We have quite large files on disk and can not use protobuf because of the 2GB limitation. Thats why we where looking for alternatives: fast serialization with cross-language support. I feel in the future if we store machine learning embeddings in a column based style to a file, the 2GB limit will be a problem quite a lot.

This is interesting, if embeddings are storaged, we may need larger limitation. Could we split a big object into some small objects for serialization. I mean, you can serialize like this:

Fury fury = xxx;
OutputStream stream = xxx;
fury.serialize(stream, o1);
fury.serialize(stream, o2);
fury.serialize(stream, o3);

Then for deserializaion, you can:

Fury fury = xxx;
FuryInputStream stream = xxx;
Object o1 = fury.deserialize(stream);
Object o2 = fury.deserialize(stream);
Object o3 = fury.deserialize(stream);

Shawn Yang · Answer 4 · Wed Apr 17 2024 17:42:29 GMT+0800 (China Standard Time)

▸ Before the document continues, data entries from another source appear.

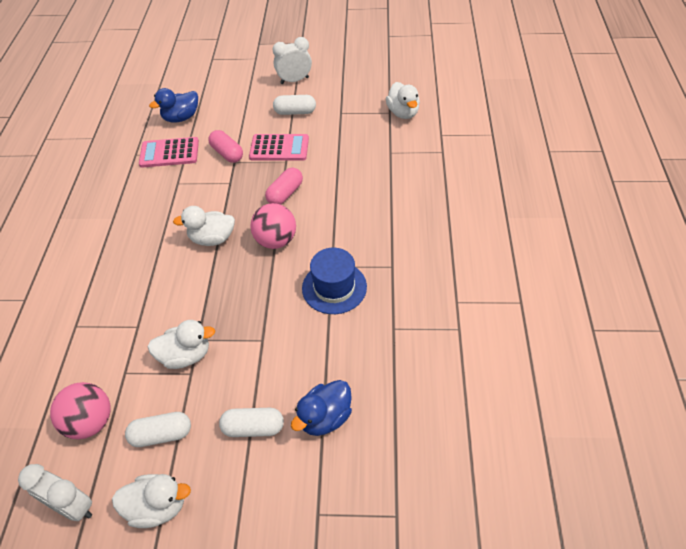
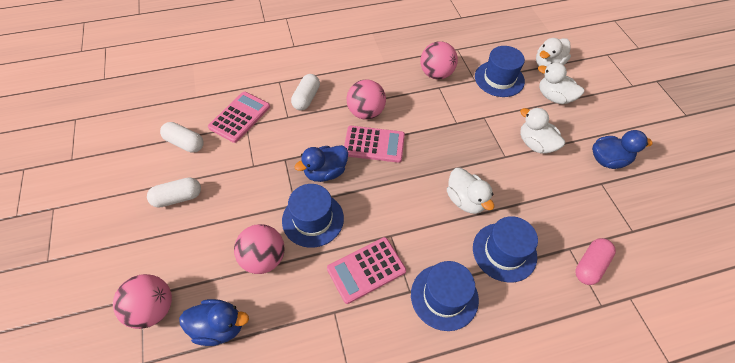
blue duck: 2 -> 3
blue hat: 1 -> 4
pink ball: 2 -> 4
pink calculator: 2 -> 3
pink capsule: 2 -> 1
white clock: 2 -> 0

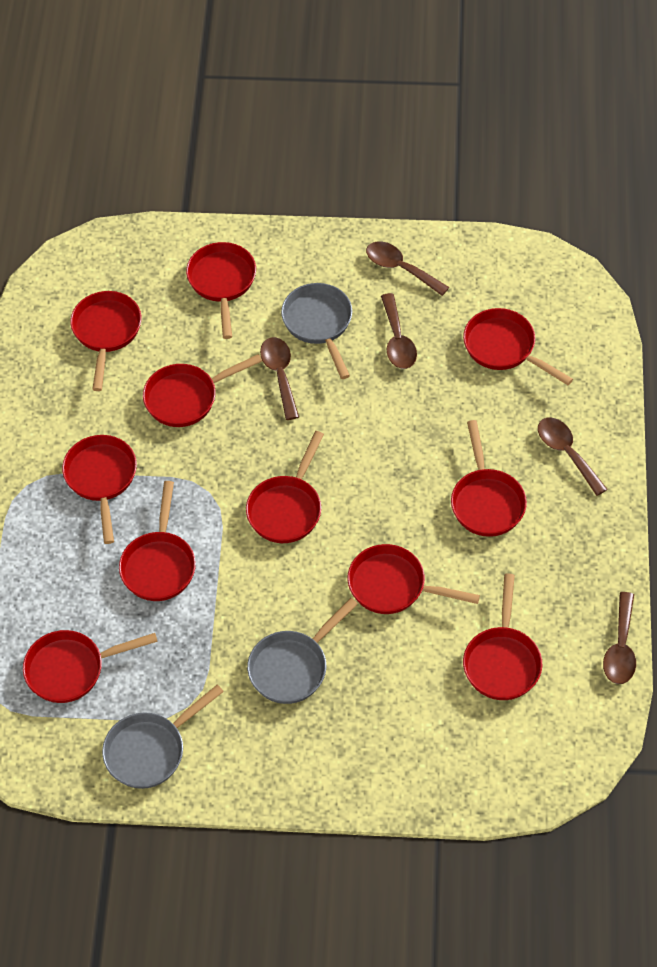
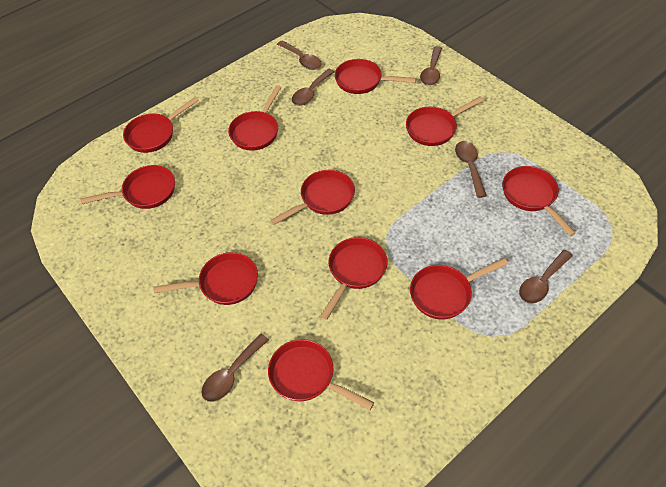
brown spoon: 5 -> 6
grey pan: 3 -> 0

If we can't split an object graph into multiple serialization, then we do need to support larger size limit

Nico Hezel · Answer 5 · Wed Apr 17 2024 18:44:12 GMT+0800 (China Standard Time)

In our case we have a file with meta information and embeddings of several millions images. All the embeddings are stored in column-based styles for fast access and distance calculations. The embeddings are around 1000 dimensions, which means we can only store 2 million images in one file otherwise just the embeddings alone are to large for fury.

Shawn Yang · Answer 6 · Wed Apr 17 2024 18:58:34 GMT+0800 (China Standard Time)

Why not split this file into smaller files

Nico Hezel · Answer 7 · Wed Apr 17 2024 19:14:08 GMT+0800 (China Standard Time)

It is just a hassle, right now the meta information of all images are stored in row-based style, followed by the embeddings information of all the images in column-based style. I see three options with the current implementation of fury to handle large files:

Store meta information and embeddings in seperate files, and split the embedding file into smaller files to cirumvent the 2GB limit
Try to keep everything in one file, but create additional files if its breaks the 2GB barrier
Store everything in row-based format (meta information and embedding per image) and split the files if needed

For 2 and 3 we would need to keep track of how big the file already is in order to make reasonable splits (not splitting the meta data or embedding of an image into two files). Finding a good splitting point for option 1 is more straight forward since the number of embeddings fitting into one file can be calculated in advanced. In all cases ideal memory allocation and ordering of data would need more consideration.